Rasulullah saw. bersabda, “Jika kamu melihat Allah
memberikan banyak nikmat dunia kepada seorang hamba, tetapi ia tetap dalam
kemaksiatan, maka nikmatnya itu adalah istidraj (pemerdaya).” (H.R. Ahmad).
Dengan demikian, prinsip kita adalah kuasai dan
kendalikan dunia, bukan dikuasai dan dikendalikan dunia. Simpan dunia di dalam
genggamanmu, jangan sampai ia bertakhta di dalam hatimu. Bahaya!
Self Punishment
Pelajaran ketiga yang dapat kita petik adalah adanya punishment
terhadap diri (Self Punishment) saat kita tidak bisa menunaikan kewajiban. Jika
Umar r.a. memberikan seluruh kebunnya yang membuat ia lupa sehingga ketinggalan berjamaah shalat Ashar; nah kita mau mem-punishment diri
kita dengan apa? Wah, da nggak punya kebun, gimana atuh?

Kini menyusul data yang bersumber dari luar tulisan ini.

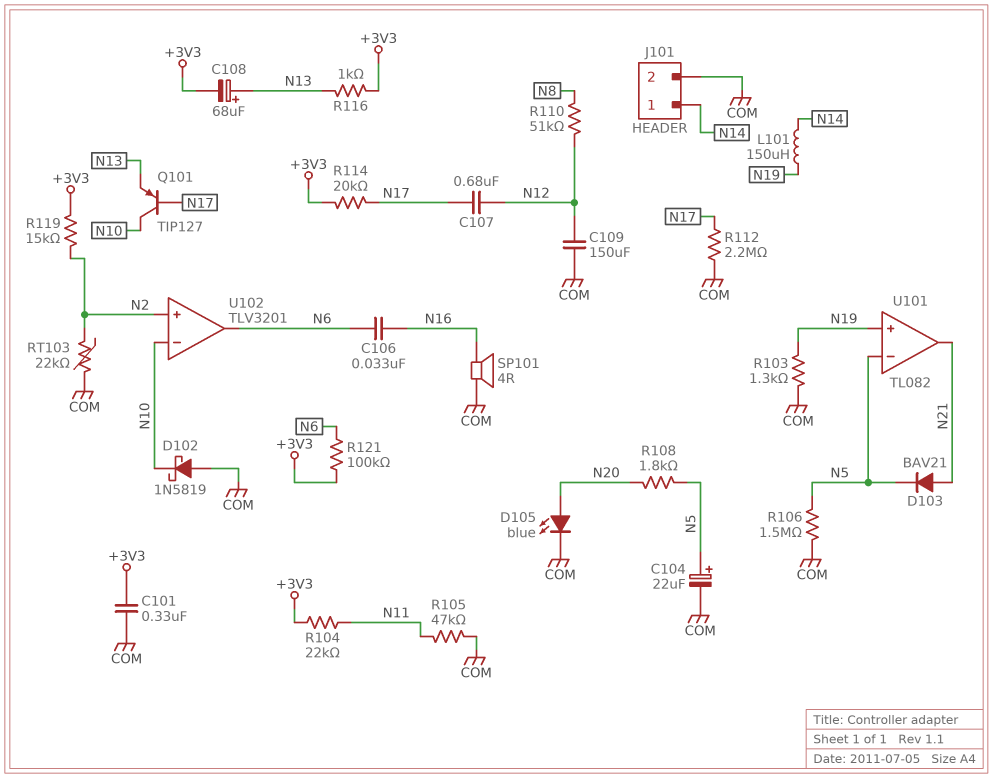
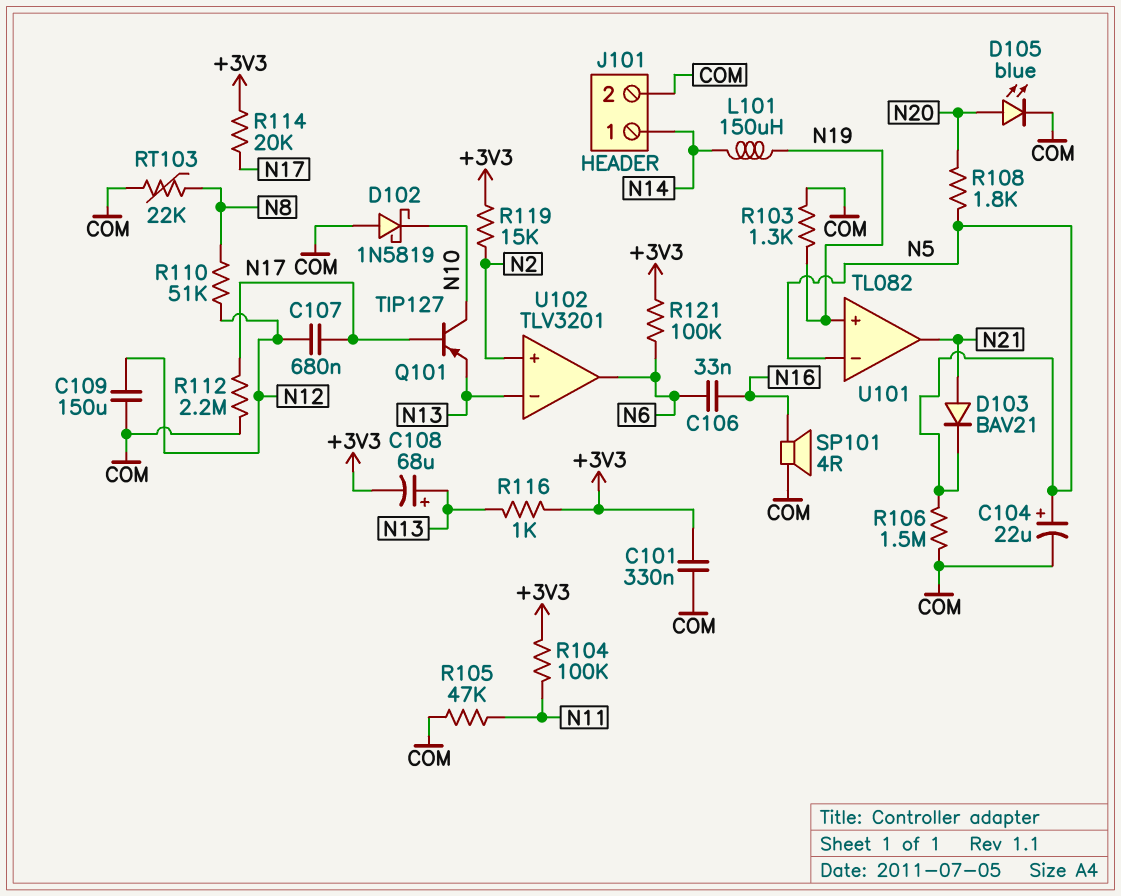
R104: 22k (+3V3, N11) -> 100k (+3V3, N11)
RT103: 22k (COM, N2) -> 22k (COM, N8)
U102 pin in-: N10 -> N13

Tidak mampu seperti Umar pun ya misalnya punishment dengan
membaca al-Quran sebanyak sekian juz dalam satu kali duduk, atau menginfakkan sekian
persen penghasilan, atau menghafal surat tertentu, atau hal lain yang termasuk amal
saleh yang dilakukan secara lebih. Tiada lain, punishment ini adalah untuk
menutupi kekurangan dan kealpaan kita tersebut. Dalam hadits pun Nabi menasehati
Mu’adz agar bertakwa kepada Allah di manapun berada, kemudian mengikuti
keburukan dengan kebaikan, dan berakhlak yang mulia.
Khatimah
Sebagai penutup, saya hanya menasehati diri saya
sendiri untuk tetap fokus menjemput akhirat, tetapi jangan sampai lupa alias
harus ingat akan jatah dunia yang Allah berikan. Jangan menolaknya, jangan
menyia-nyiakan pemberian dari Allah.
Setelah dunia bisa diraih, dimiliki, bahkan dikuasai, gunakan
ia sebagai alat untuk beribadah kepada Allah (ibadah maliyah), dan kendaraan
untuk mencari negeri akhirat. Selain itu, sebagai manusia biasa yang tak
pernah lepas dari yang namanya dosa dan maksiat, ketika dosa dan maksiat itu
disadari telah dilakukan, segera ingat kepada Allah, istighfar dan berazam
tidak akan melakukan hal yang sama dan akan menghindari dosa-dosa yang lainnya.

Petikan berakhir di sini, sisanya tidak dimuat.